Watch: How to cope with extreme temperatures during the heatwave
The heatwave is likely to have "widespread impacts" across England, with hospitals and train services set to come under further stain.
The UK's temperature record is likely to be broken when the heatwave peaks on Tuesday, when highs of 40C (104F) are possible.
Here is everything you need to know about the weather alert.
What is a red weather warning?
The Met Office's historic red warning means the heatwave could lead to "serious illness or danger to life".
The alert, which is place for Monday and Tuesday, covers an area from London up to Manchester, and across to the Vale of York.
People have been urged to ensure "suitable measures" are in place to help vulnerable relatives or neighbours cope with the heat.
Forecasters gave an 80% chance of the mercury topping the UK's record temperature of 38.7C, and a 40% chance of it topping 40C.
Met Office chief meteorologist Paul Gundersen said: "Nights are also likely to be exceptionally warm, especially in urban areas.
"This is likely to lead to widespread impacts on people and infrastructure. Therefore, it is important people plan for the heat and consider changing their routines.
"This level of heat can have adverse health effects."
Met Office spokesman Grahame Madge added: "If the forecast is as we think it will be in the red warning area, then people's lives are at risk. This is a very serious situation."

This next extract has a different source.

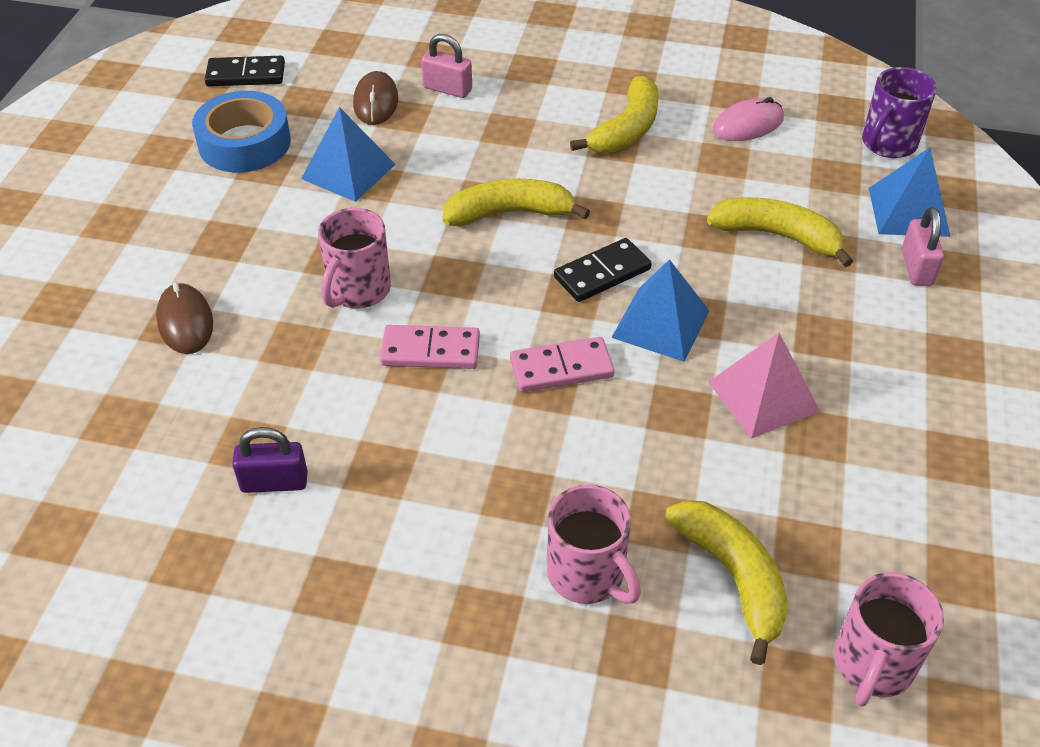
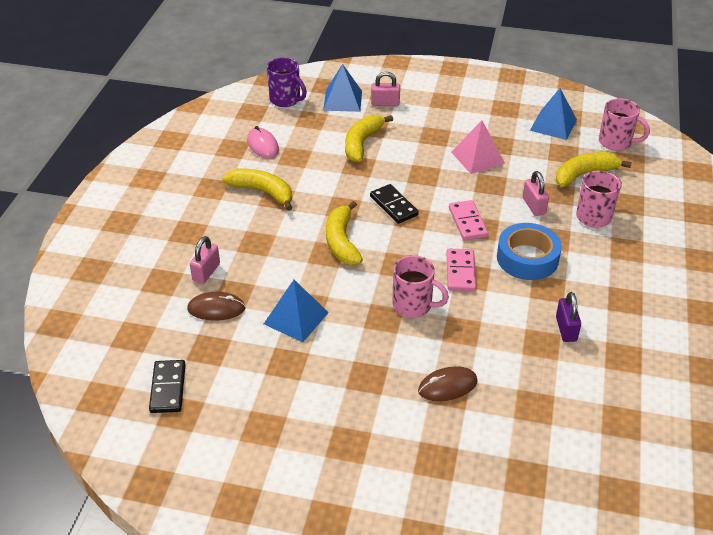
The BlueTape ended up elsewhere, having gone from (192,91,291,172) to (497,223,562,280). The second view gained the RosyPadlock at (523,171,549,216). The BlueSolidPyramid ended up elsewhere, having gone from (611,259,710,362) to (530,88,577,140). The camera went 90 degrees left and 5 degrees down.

Has a national emergency been declared?
The UK Health Security Agency (UKHSA) declared a national emergency by upgrading its heat health warning from level three to level four.
Level four is reached "when a heatwave is so severe and/or prolonged that its effects extend outside the health and social care system".
"At this level, illness and death may occur among the fit and healthy, and not just in high-risk groups," the UKHSA said.
Dr Agostinho Sousa, head of extreme events and health protection, said: "It is important to keep yourself hydrated and to find shade where possible when UV rays are strongest, between 11am and 3pm.
"If you have vulnerable family, friends and neighbours, make sure they are aware of how they can keep themselves protected from the warm weather."
Is climate change to blame?
Scientific studies have shown that climate change is making heatwaves longer, more extreme and more frequent.
The Met Office's Grahame Madge said: "If we get to 40C that's a very iconic threshold and shows that climate change is with us now.
"This is made much more likely because of climate change."
Mike Childs, head of science, policy and research at Friends of the Earth, said: "Each year, the effects of climate breakdown are becoming more evident and more severe.
"Without meaningful government intervention, millions of Brits, particularly older people and young children, will be at increasing risk from health-threatening heat waves like the one we’re experiencing."